Redouane Drici

Personal information
- Full name: Redouane Drici
- Date of birth: 7 March 1959 (age 67)
- Place of birth: Algeria
- Position: Defender

Senior career*
- Years: Team / Apps / (Gls)
- 1984: Brann / 6 / (1)
- 1987–1991: Brann / 66 / (5)

International career
- 1982: Algeria / 6

= Redouane Drici =

Algerian footballer (born 1959)

Redouane Drici (born 7 March 1959) is an Algerian former footballer who played as a defender. He played 5 seasons for the Norwegian club Brann, and was part of the team that played and lost two Norwegian Cup finals. Drici was capped six times for Algeria.

==Career==
In 1984, Drici signed a short-term contract with the Norwegian club Brann after visiting Bergen on a vacation. After playing for Brann the first half of the 1984 season, he moved back to Algeria.

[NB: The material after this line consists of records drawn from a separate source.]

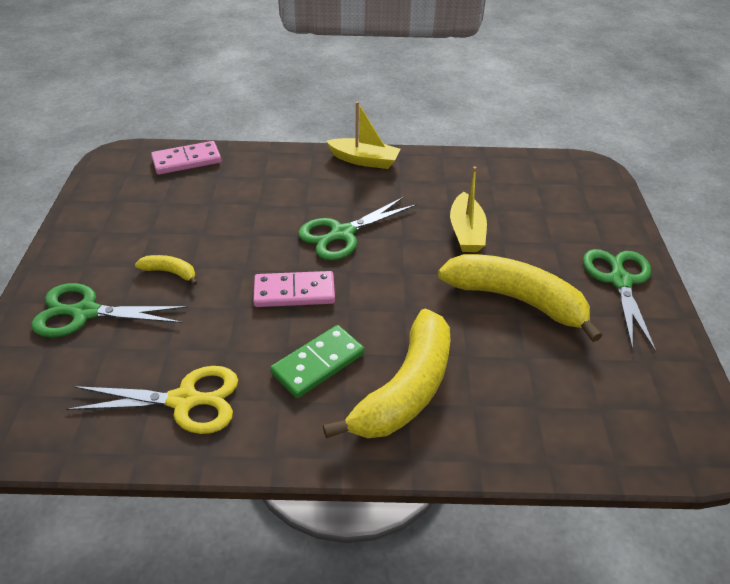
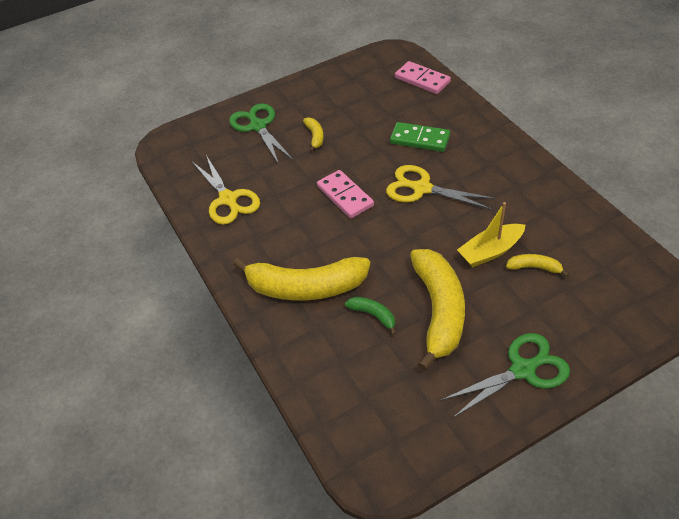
camera: 65 degrees right, 5 degrees up
(318, 363) = (295, 237): green domino -> green domino (420, 139)
(342, 234) = (422, 188): green scissors -> yellow scissors
(364, 160) = (519, 157): yellow boat -> none
(488, 350) = (373, 315): none -> green banana
(506, 217) = (534, 267): none -> yellow banana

Drici returned to Bergen and Brann in 1987, where he remained for four seasons. He was a centre back and normally played alongside Jan Halvor Halvorsen and Per Egil Ahlsen. Drici played the cup finals with Brann in 1987, which they lost to Bryne, and in 1988, which they lost to Rosenborg. In total, Drici played 72 league matches and scored six goals.

Drici was capped six times by Algeria during the spring of 1982. Algeria had in 1982 qualified for FIFA World Cup for the first time and Drici was hoping to join this historic moment, but, due to an injury, he was not eligible for Algeria's World Cup squad.

In 1995 and 1996 Drici was player coach of the sixth division club Valestrand Hjellvik FK.

Redouane Drici is married to a woman from Bergen, where he has lived since his return to the city in 1987. Today he works at Bergen Airport, Flesland.